Terrible art direction. I still don't understand why the images are being cut off diagonally.

The list of clothes and prices is on the facing page.
A dress from Samuel Yeung costs Rs 34, 500. That is largely above what people here offer for their most expensive product, including some of the best designers working here.
A lot of talk on GUESS and lots of features of their products. Sponsors, sponsors, you have turned this magazine into a brochure.
There is no sign of professionalism anywhere. A simple list of ALDO shoes was not written in the style of a magazine.

The photos were taken on a shop dummy (mannequin) in the shop. That's what bloggers with nothing else but a camera and a limited amount of time do. When you have a magazine for crying out loud you organize editorial spreads!
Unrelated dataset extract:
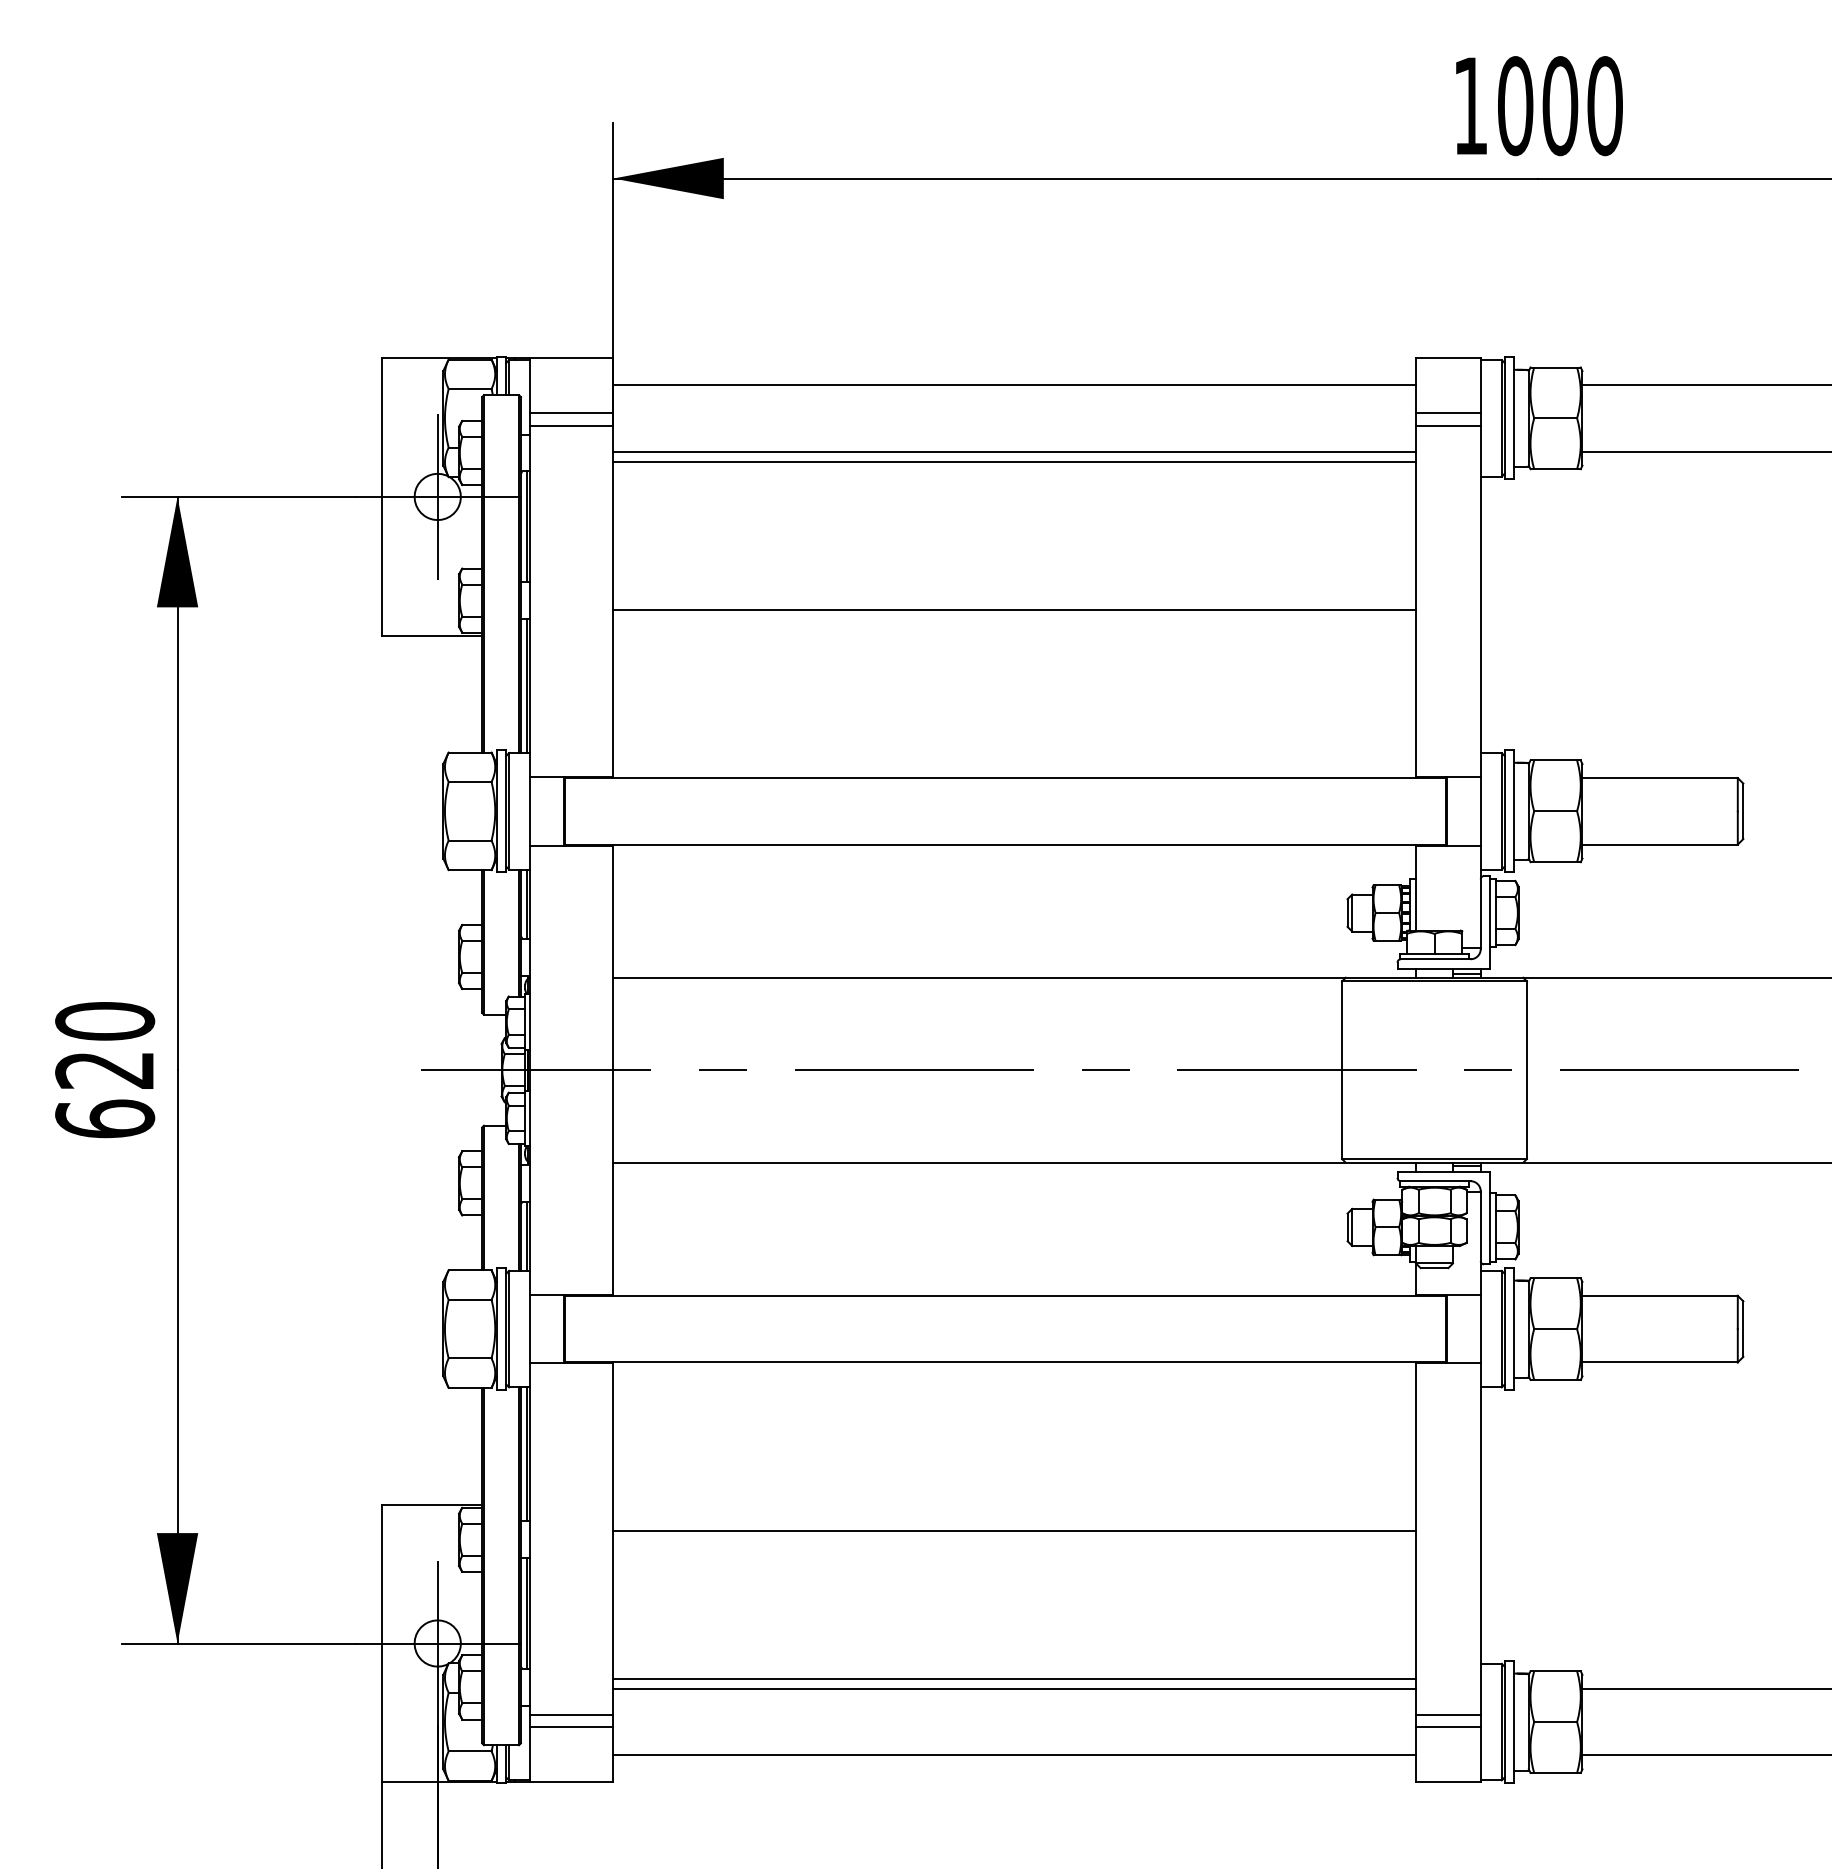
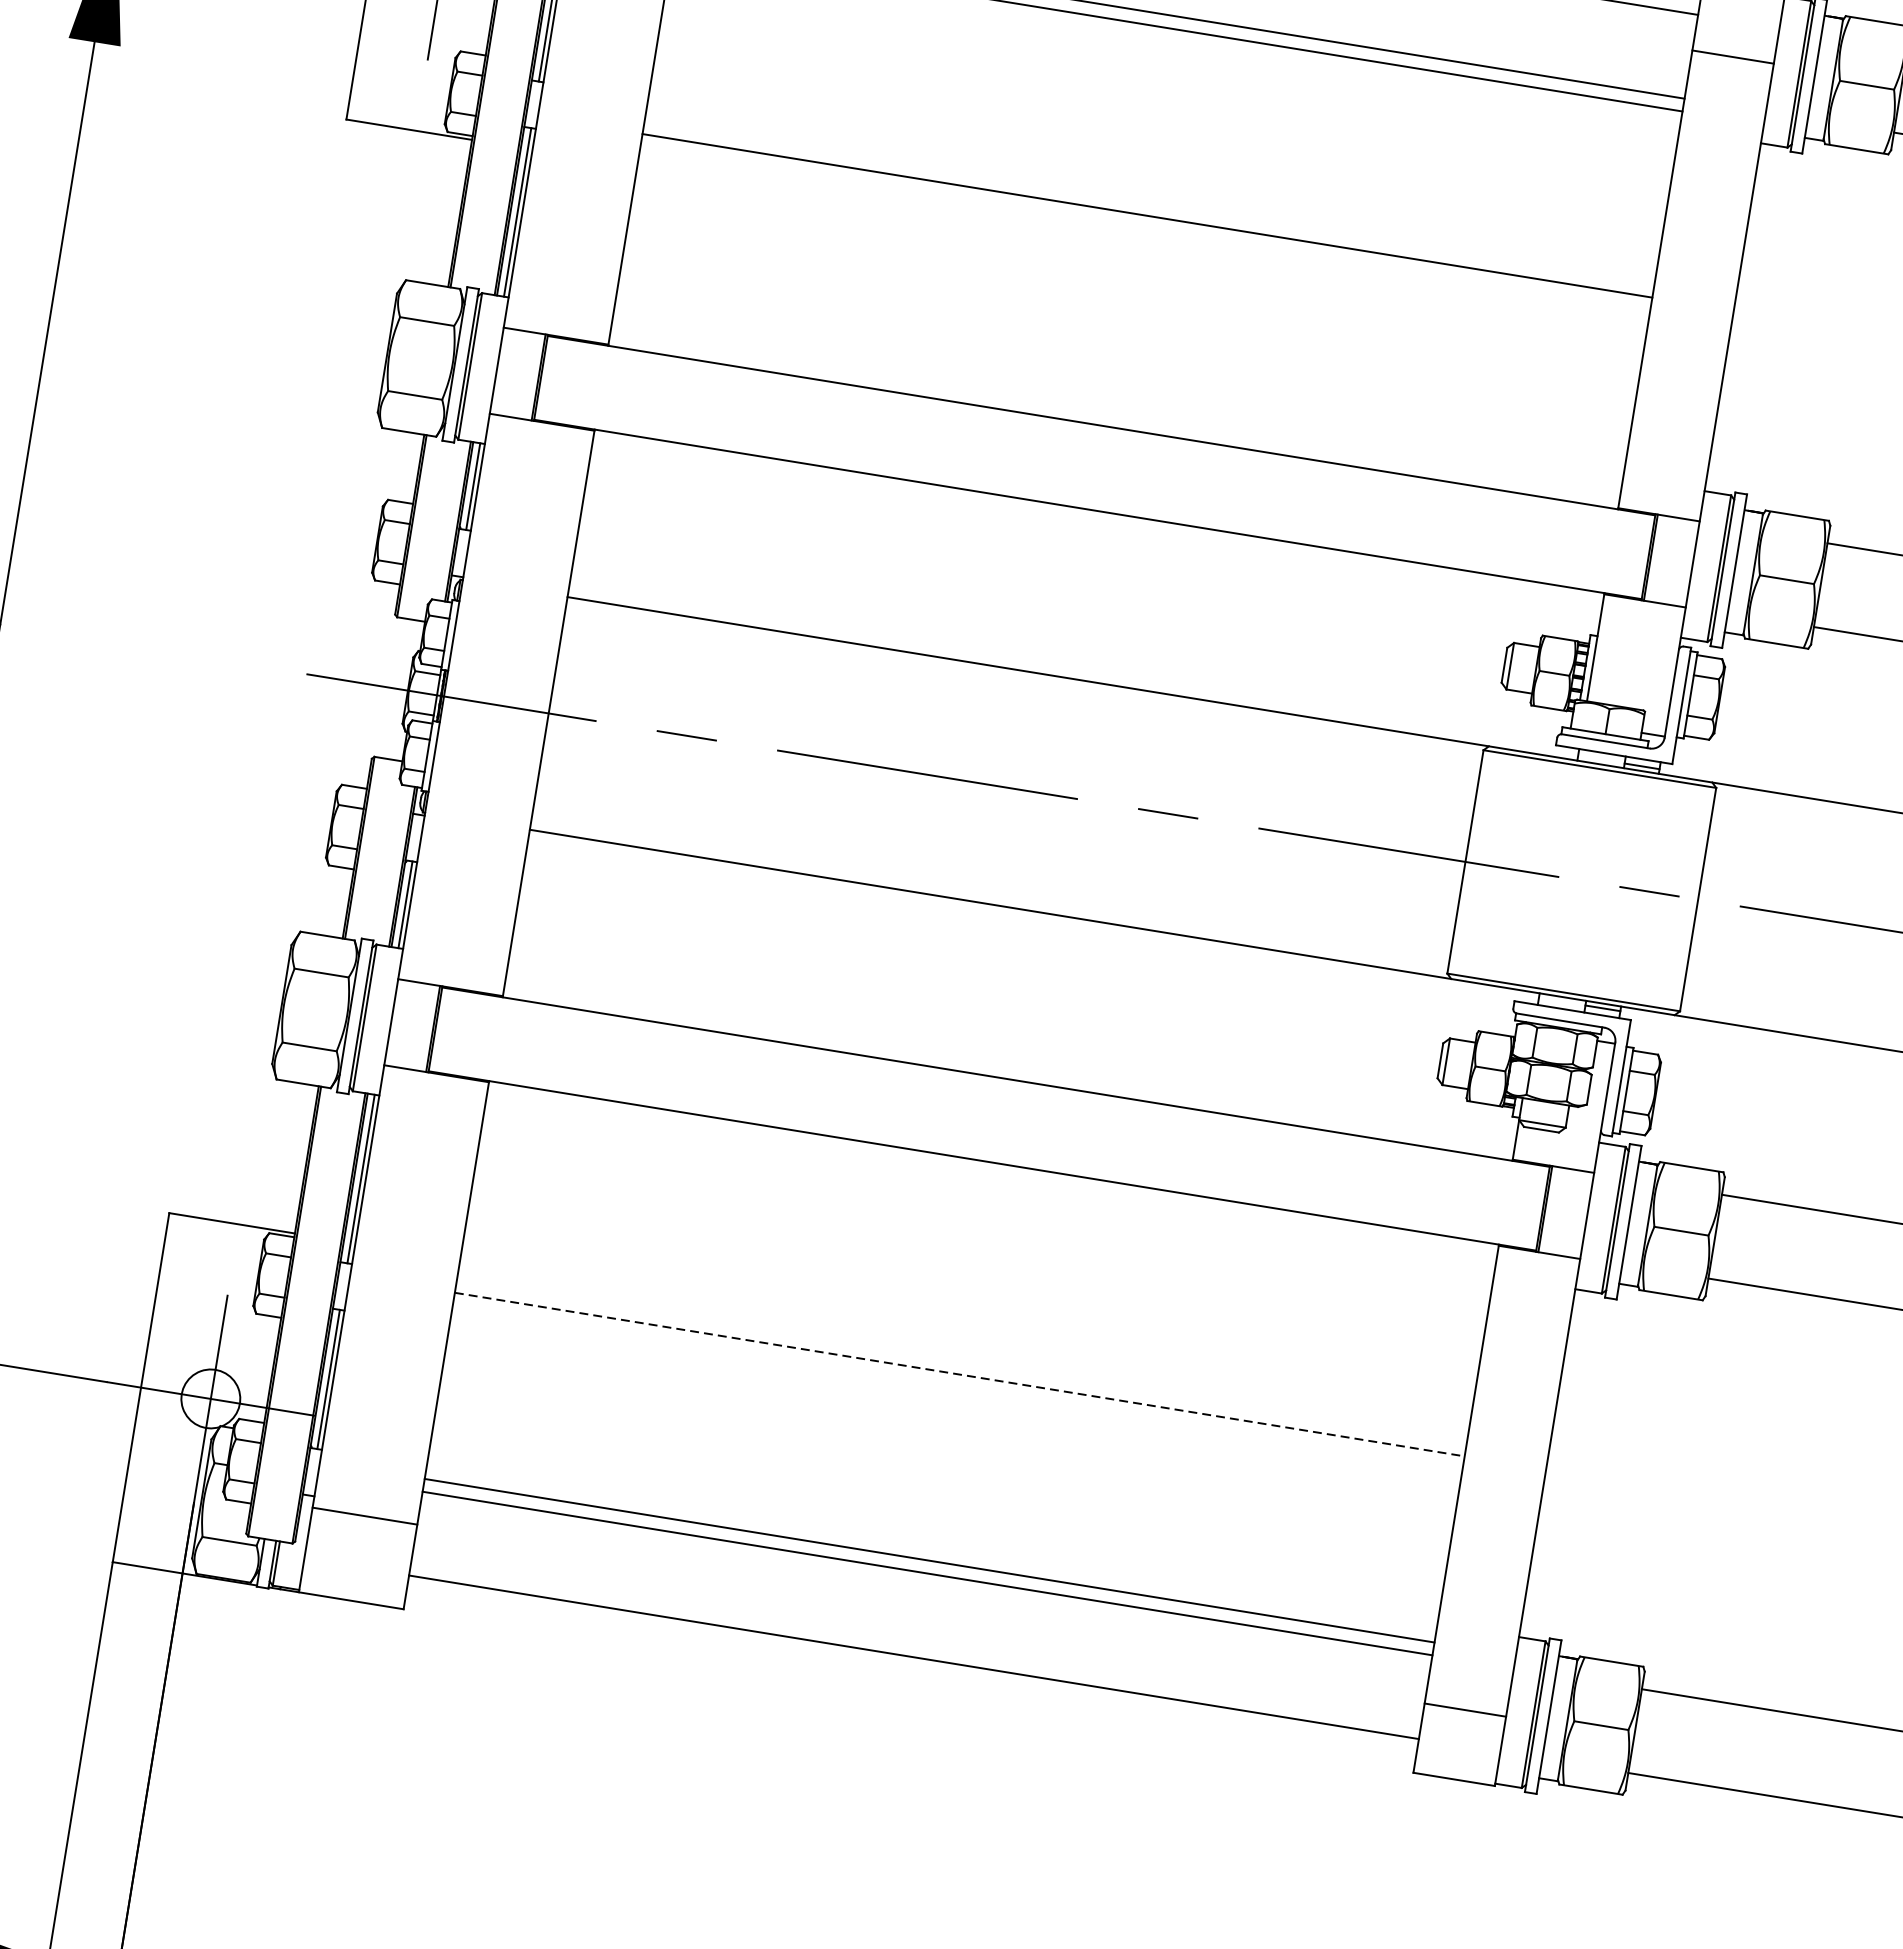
line: (1448, 425) -> (1730, 72), removed
line: (1015, 1530) -> (960, 1374), solid -> dashed
line: (1448, 1714) -> (1468, 1694), removed
line: (571, 1727) -> (362, 1531), removed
The following pages display ads of Kurazao and most surprinsingly, Oriya by Annabelle Fleury, which was misspelled. ALDO takes the whole bottom left corner of Oriya's page with its shoes. What's more, apart from the jewellery I only see the back of one dress.

A promotional feature on Remington is next,with the terrible diagonal slant of the page cutting off bits of letters and making things uncomfortably difficult when reading.

Kitty Philips' article, which now reads Remington by Kitty Philips (why then was it written with Kitty earlier?) was not corrected for mistakes either.

The next article is Beauty is art and art (no I haven't written it wrong, that's the heading). Netta's illustrations are beautiful. The picture of the arty Vespas was taken by a poor quality camera but there you go.
Even though the text is littered with spelling mistakes and difficult, stiff English at times, this is actually a very good article, talking about the relationship of fashion and art, and its evolution.




Image Vivante by Karl Ahnee

Very rich and full of colour. The make-up is perfect, and has been applied with precision. Very vibrant.
Opinions are divided on this one. Some people say that it is tasteless and vulgar, the images of the tongue are blatantly made to be erotic and just too much. Another one said that they made him feel sick. Others adore the concept and say that its a welcome change from all the tired, worn out concepts seen before.

I don't like the granulated skin around the lip area, nor the bleached facial hair, nor the dental plaque visible between the teeth. That shocked me. And yes, there has been a mistake on the cover. Here you can see the model's front teeth are perfectly placed below the cupid's bow. On the cover it was all wonky.




Below the front teeth are not perpendicular to the model's cupid bow. I tried several facial expressions and still can't see how that is possible apart from bad photoshop.
You can unfortunately also see the dental plaque.






 LUV Continued

Oriya by Annabelle Fleury makes another appearance in the magazine, but she is the only other Mauritian designer besides Samuel to do so.
More sponsors, Le Sofitel this time. The text is still diagonal.
The photos are good though. Yet one thing escapes me: This is a fashion magazine. I have never seen the travel section of any fashion magazine extend to more than three pages, normally filled with writing and small pictures. Here, the pictures take centre stage,like it was to appear in a travel magazine.

The ingredients for a recipe are given, but the actual recipe is not given.

An entire 18 pages are allotted to the promotion of a hotel. For a supposed fashion magazine this is pitiful and gives off the impression that the owners of the magazine are desperate.

They have included a music and film review section, but why then did the Midnight in Paris review come before everything else? The diagonal text is still irritatingly present. 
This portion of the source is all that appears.